Sometimes you’d wonder about your parents. Your mother, with that permanent crease between her eyebrows; your father, his hair graying at not quite 45. You’d pledge yourself to never become like them, to never become old, to never become complacent, to always keep running and to never look back.

Now, at Stuyvesant, you feel old. We’ve aged, and not just in the metric of years, but in the full sense of physical and mental exhaustion. We’ve endured a pandemic with our metaphorical potbellies and still continue to run forward, faster, until we run out of everything. Until we look around and see our own weary faces on everyone else, but still trudging forward, still putting one foot in front of the next. There is comfort in not just the camaraderie of being a Stuyvesant student, but also in realizing that a school like this is ultimately, an equalizer: a meritocratic system in which we’re all dangling from the serpent’s maw.

In our classes, close to no one cares about who your parents are or the money they make. There’s a sense that we’re all driving forward on a plane proportional to the amount of effort we put in, the extent to which we push ourselves. And yet there’s no denying that the vast majority of us are privileged, albeit largely not in the traditional sense of the word. Unlike other “elite” schools, we’re privileged to be part of communities and cultures that encourage and help us seek out opportunities to learn; we’re privileged to the extent that we immerse ourselves completely in that expectation. We are a school of mostly immigrant children, Emma Lazarus’s huddled masses.

Once we step out from our school lives, however, we may as well be stepping out from an incubator into a world so much more terrifying and unknown than the one we have grown accustomed to. If Stuyvesant is the ultimate equalizer for us as students and nothing more, who are we in a world without grades as currency? Who will we become as people, driving forth aspirations greater than four years of high school leading to one definitive college? What will we do with our Stuyvesant “privilege” once our school walls crumble and the actual world starts closing in? Our parents whispered about tutoring bills over the dining table in the dark so we could focus on our education. We poured over history textbooks and memorized the equation of the asymptotes of a hyperbola, but we never learned how to manage the hundreds of dollars we spend on coffee every month. We were so ready to jump into linear algebra that we forgot to learn personal finance. And we were so focused on the Krebs cycle that we forgot about our sleep cycle. We were so caught up in everything Stuyvesant that we forgot about living life; we forgot about our futures.

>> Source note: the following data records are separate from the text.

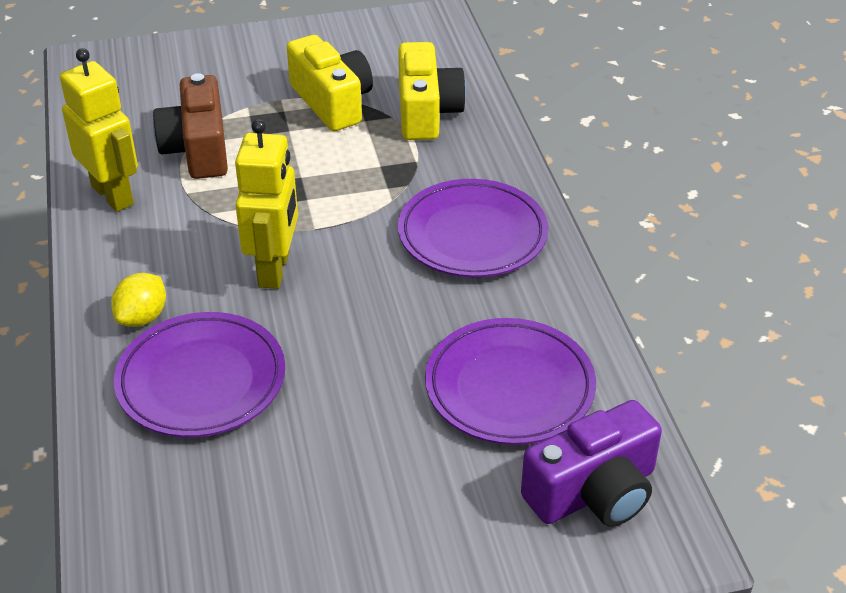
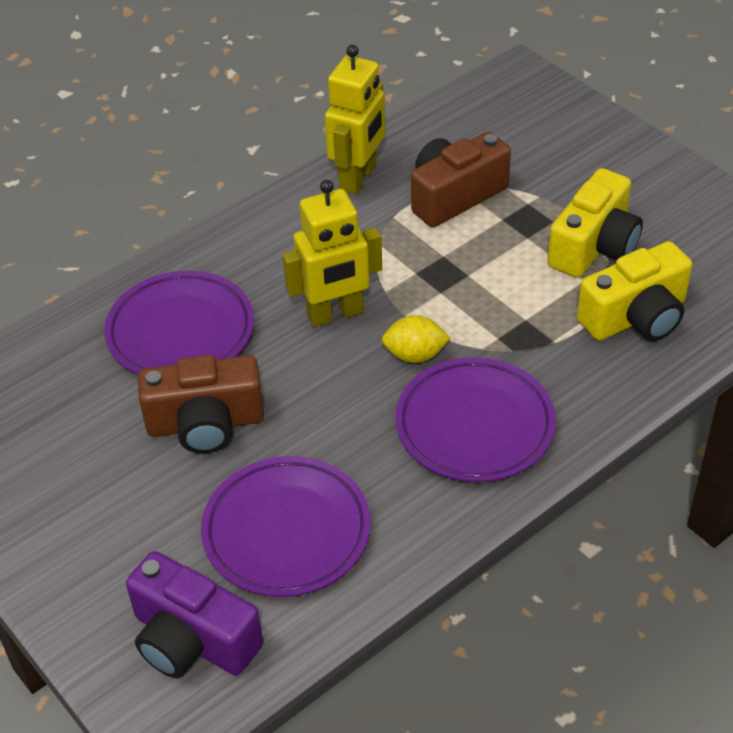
camera: 65 degrees right, 5 degrees up
(142, 317) = (229, 265): yellow lemon -> yellow lemon (415, 355)
(339, 401) = (205, 424): none -> brown camera

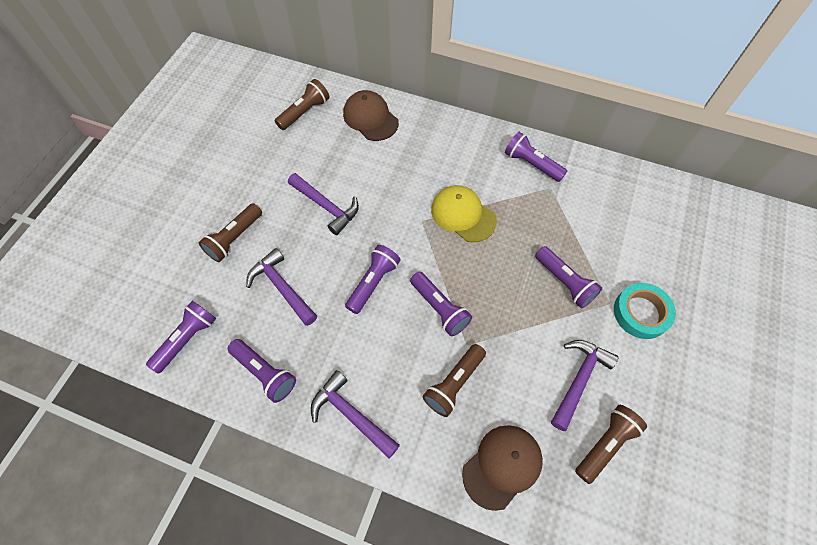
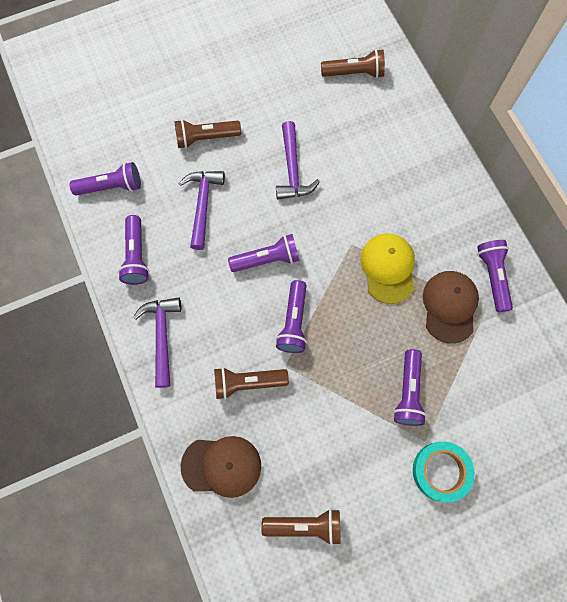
camera: 45 degrees right, 10 degrees up
(370, 118) = (401, 122): brown cap -> brown cap (449, 306)
(579, 379) = (337, 467): purple hammer -> none

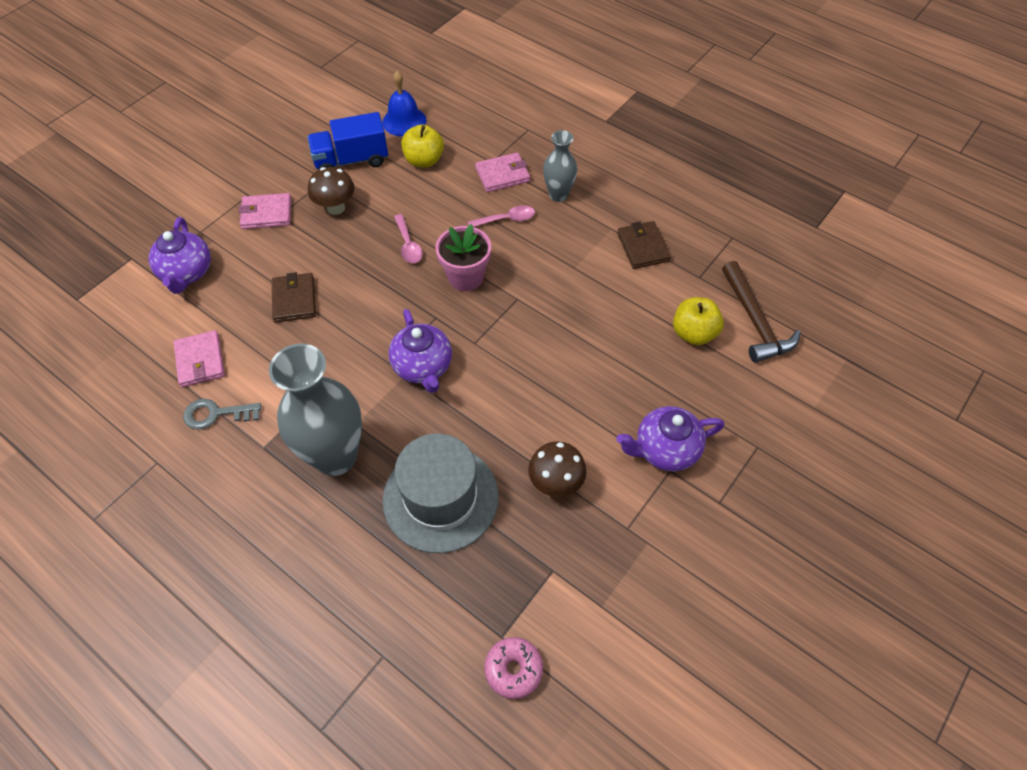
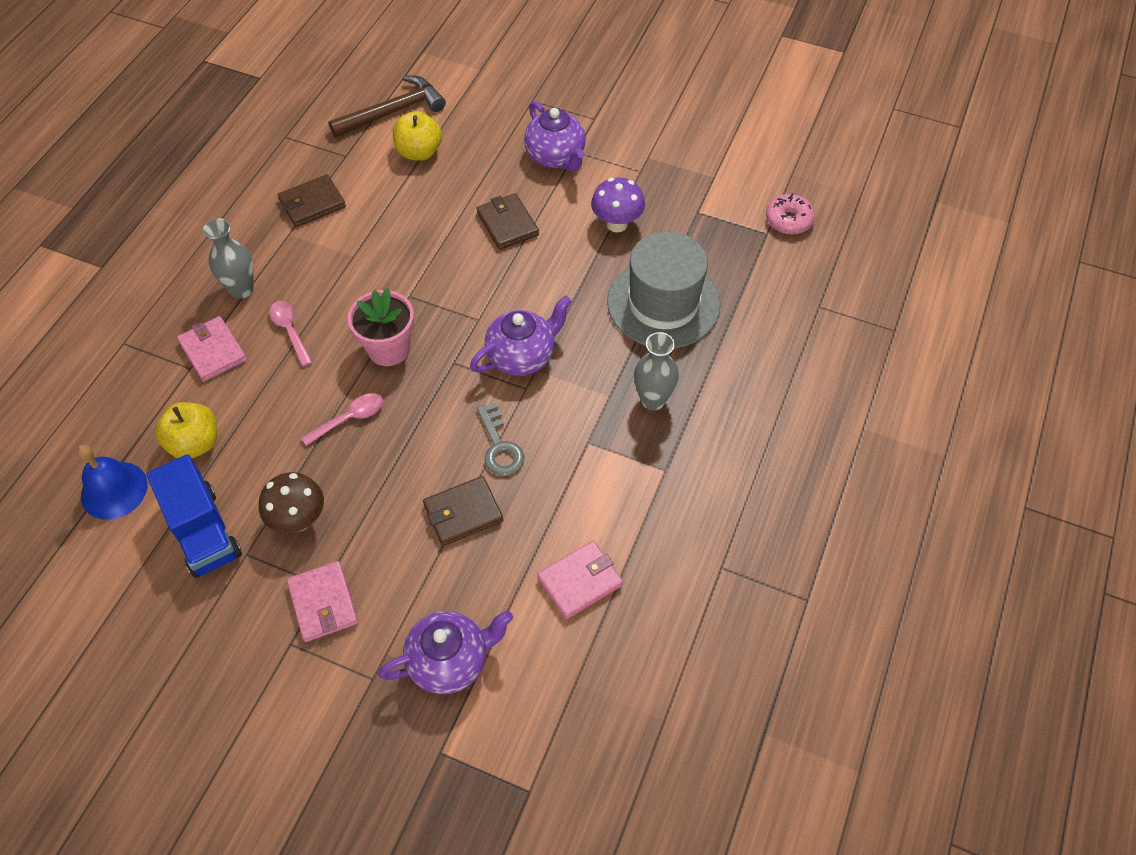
camera: 105 degrees left, 0 degrees up
(216, 414) = (643, 532): grey key -> grey key (499, 446)
(336, 457) = (653, 400): grey vase -> grey vase, size x0.54
(555, 483) = (616, 224): brown mushroom -> purple mushroom
(581, 387) = (507, 224): none -> brown wallet

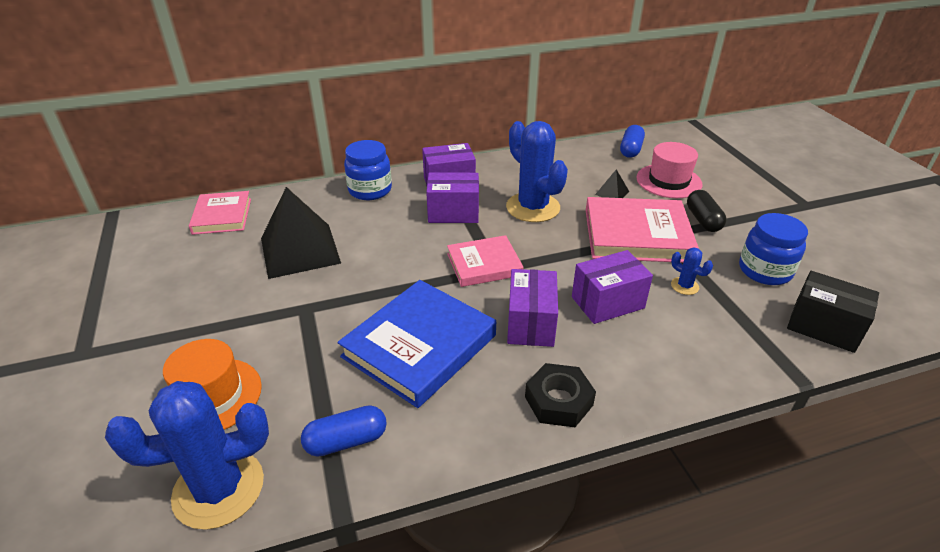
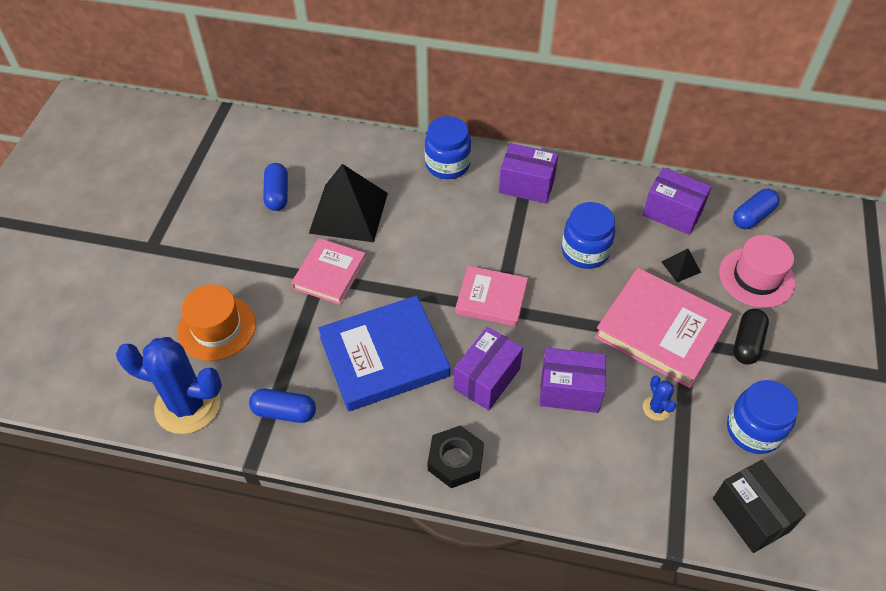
camera: 30 degrees right, 15 degrees up
(213, 260) = (277, 194): none -> blue capsule
(222, 216) = (307, 145): pink book -> pink book (329, 274)
(453, 213) = (505, 225): purple box -> purple box (672, 213)
(533, 207) = (585, 251): blue cactus -> blue jar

There’s a scene from the future that my mother has constructed for herself. She tells me it in a way that’s so real, so vivid; it’s almost prophetic, in a way that I never once doubted that it would happen. We’re shopping at the Garment District, buying silks for a new dress she wants to make. She might tell me a story about her childhood, in a typical, offhand way that makes me wonder if it was the truth or something she read in a storybook. But today she’ll go to the shop, and pick out whatever she wants. I’ll cover the price.

Today I am a lawyer; a doctor; an engineer; or perhaps, miraculously, another career where I am able to make comfortable money while still being content with life. I look over at my mother. I suddenly feel five years old again, even though I’ve just come off work with red lips and high heels. We had been at a toy store, and I had just won the fluffiest stuffed bear from the claw machine. I remember my mother’s smile, so large and wide and happy, even though it had taken seven refills to get the bear I later named Bear, for all that it had taken. I feel that smile on my face today.